Friday, October 29, 2004

GOSPEL ERRORS PROVE GOSPELS NOT WRITTEN
BY PEOPLE FAMILIAR WITH PALESTINE OR THE JEWS OF THAT TIME

In plain language: the Gospels were not and could not have been written by the Apostles. See the following information found in “The Fallible Gospels”:

“It would no doubt be an unwelcome revelation to many churchgoers that analysis of the gospels reveals that they were not written by disciples or different eyewitnesses to the same events, but years later in different countries and another language by collectors of traditions and editors of documents; and that two generations of oral transmission and theological development had by then resulted in exaggeration, suppression, reinterpretation and invention.
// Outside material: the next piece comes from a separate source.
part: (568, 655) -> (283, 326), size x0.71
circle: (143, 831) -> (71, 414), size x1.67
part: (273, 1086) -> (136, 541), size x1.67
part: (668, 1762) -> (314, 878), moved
“This is not just a cynical or secular ‘attitude’ towards the Gospels. We have already seen examples of the kinds of ‘corrections’ made to Mark by Matthew and Luke. These are never the corrections of eyewitness detail, but always the reinforcement of justification of theology and belief.

“The distance of the Gospel writers themselves from Palestine and the Jews is revealed in endless ways. They have lepers wandering around Palestine, when they were confined in caves and camps for fear of contagion. Their need to convert the casually brutal disposal of a troublemaker into dignified formal proceedings for a significant figure reveals a woeful ignorance of Jewish legal proceedings. This gives us the impossible trials, with the Sanhedrin dragged out of bed in the middle of the night, and the blasphemy charge that makes no sense. A proper trial for a serious offence against religious law would firstly not be able to take place at night if it could involve a capital charge; and secondly it would have required two separate sessions of the court on two consecutive days before passing sentence. It was therefore impossible to have such a trial starting on the day before a sabbath or a feast day, as this would prevent the holding of the second session on the next day.
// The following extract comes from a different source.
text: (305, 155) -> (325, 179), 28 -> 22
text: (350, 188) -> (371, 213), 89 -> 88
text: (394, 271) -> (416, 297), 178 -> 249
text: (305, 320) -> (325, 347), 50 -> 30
“Another revealing feature is their unfamiliarity with Palestinian geography:

“‘Returning from the district of Tyre, he went by way of Sidon towards the Sea of Galilee....’ (Mark 7.31)

“If Jesus was starting from Tyre, Sidon would have been in the opposite direction from the Sea of Galilee. This would have been a bit like going from Manchester to Newcastle-upon-Tyne by way of London, or from Sacramento to Carson City by way of San Francisco. Furthermore, in the first century there was a road from Tyre to the Sea of Galilee - but there wasn't a road from Sidon to the Sea of Galilee.
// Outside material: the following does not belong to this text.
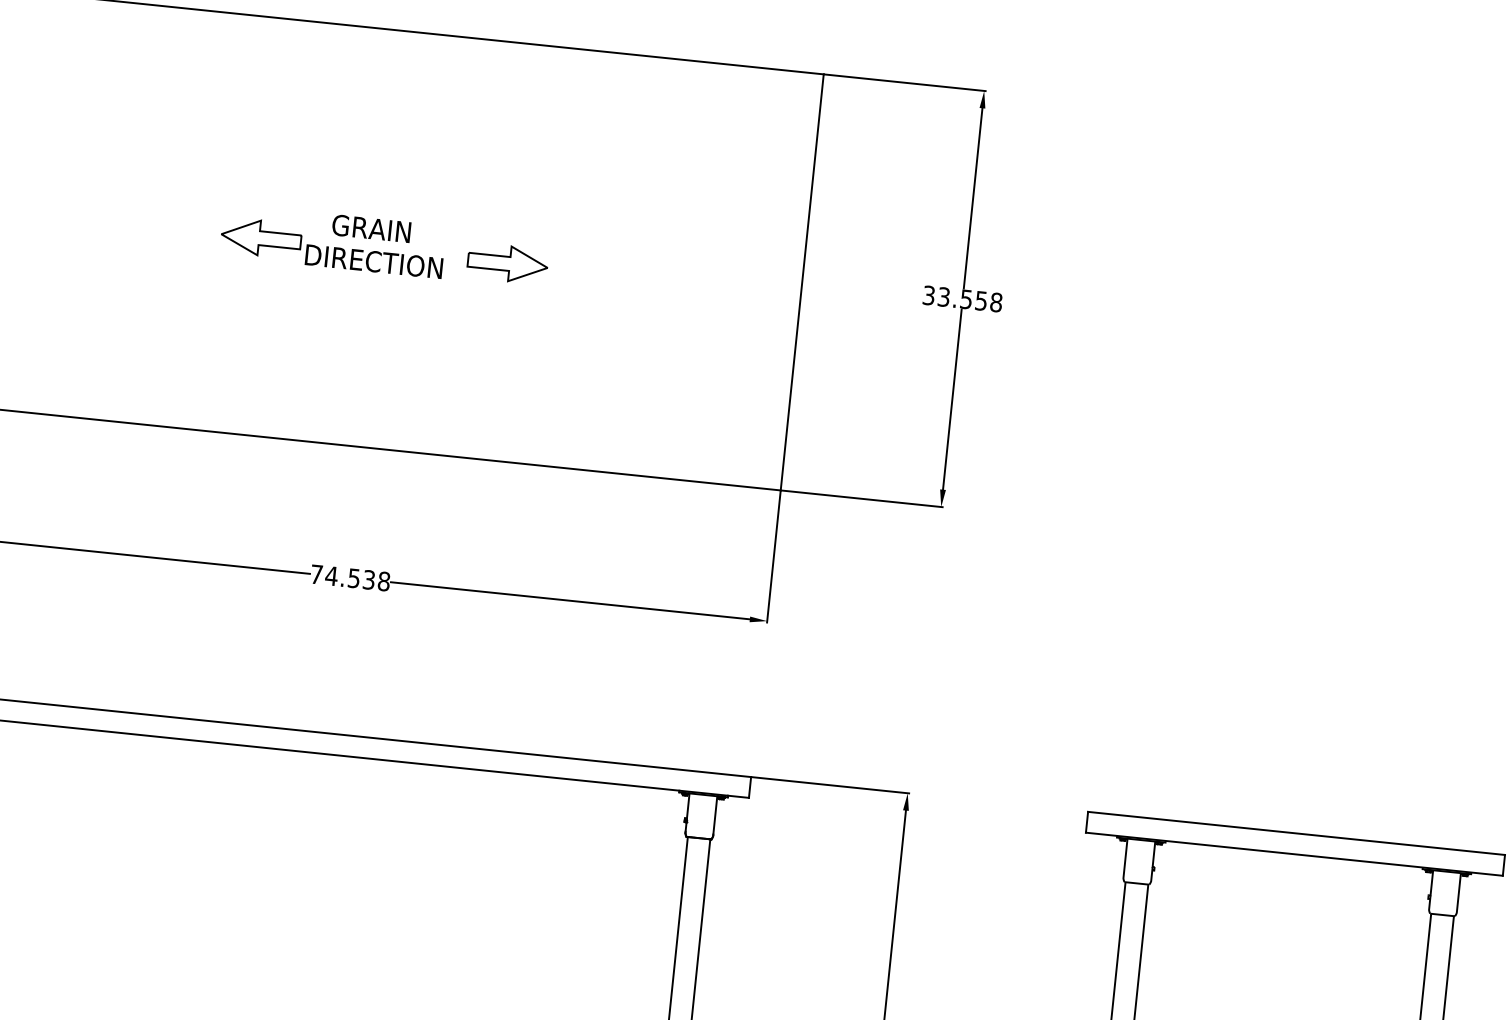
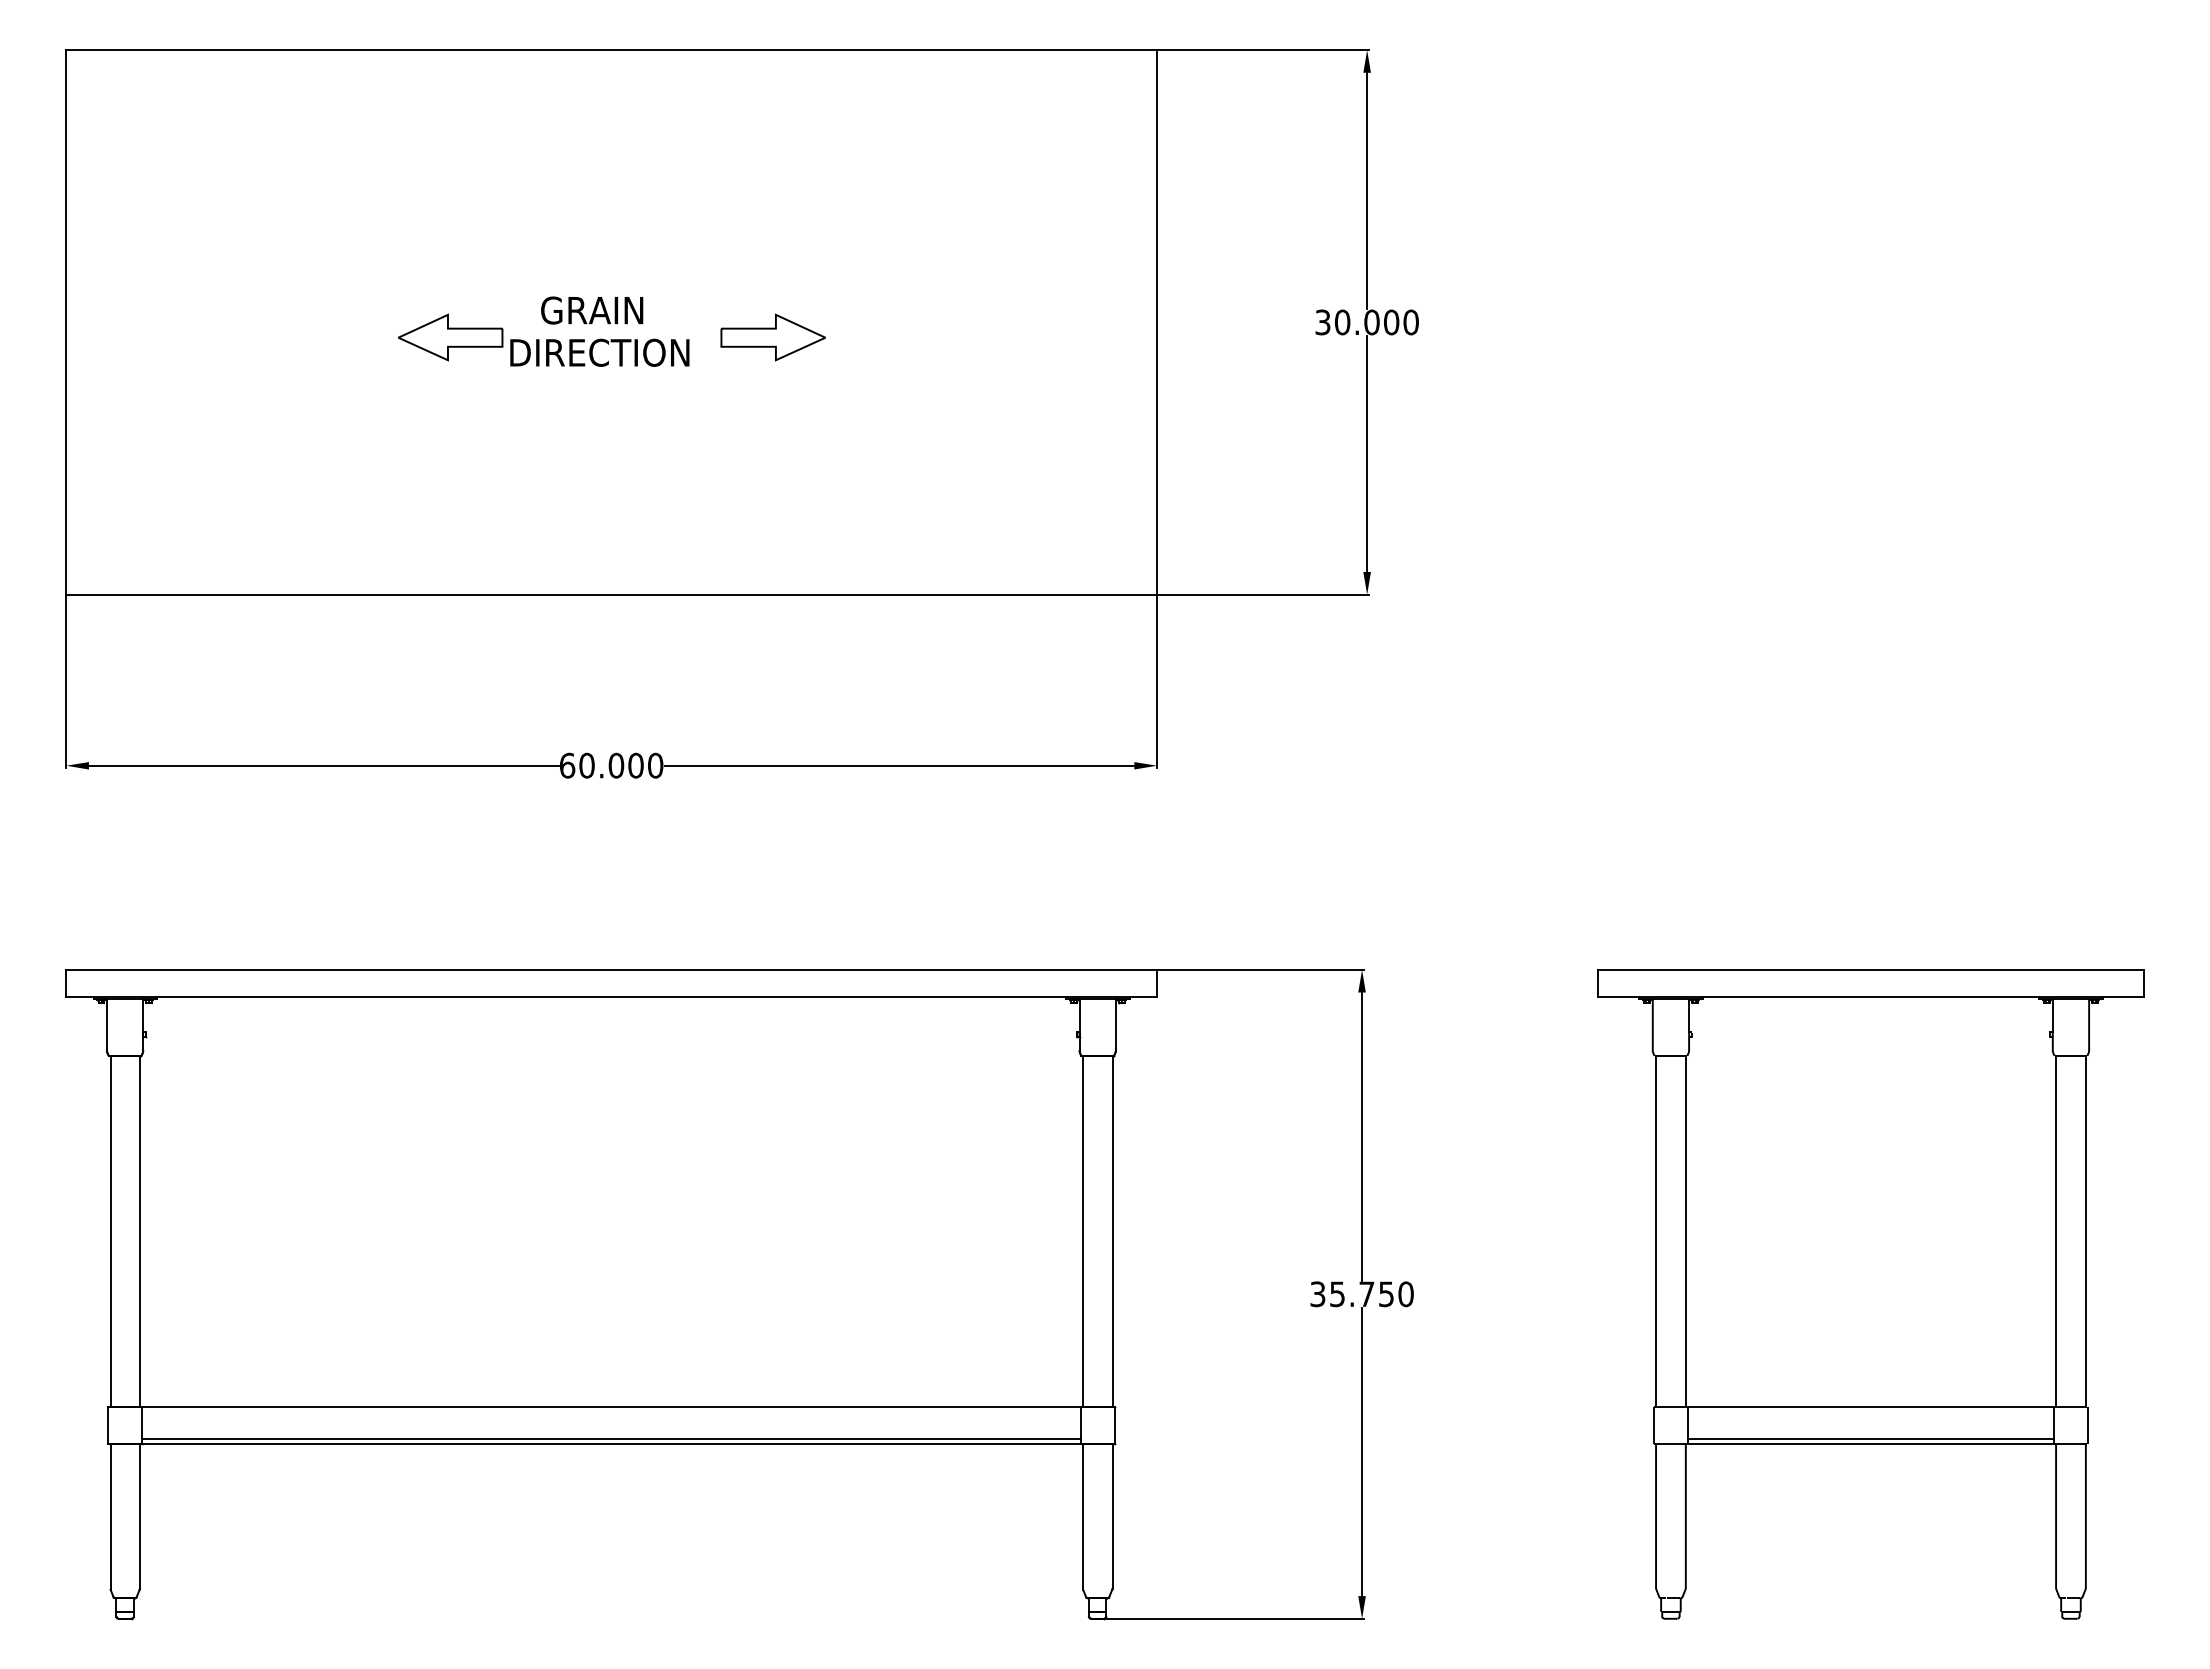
text: (969, 299) -> (1376, 322), 33.558 -> 30.000
text: (350, 577) -> (611, 765), 74.538 -> 60.000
“Luke says ‘he resolutely took the road for Jerusalem’ (9.51), and then has Jesus wandering all over the place for a long and leisurely journey. He starts out by the short route to Jerusalem, through Samaria, but he arrives the long way round, via Jericho. Although by 13.22 he is still ‘making his way to Jerusalem’, four chapters later he seems to have gone backwards as he is ‘along the border between Samaria and Galilee’ (17.11).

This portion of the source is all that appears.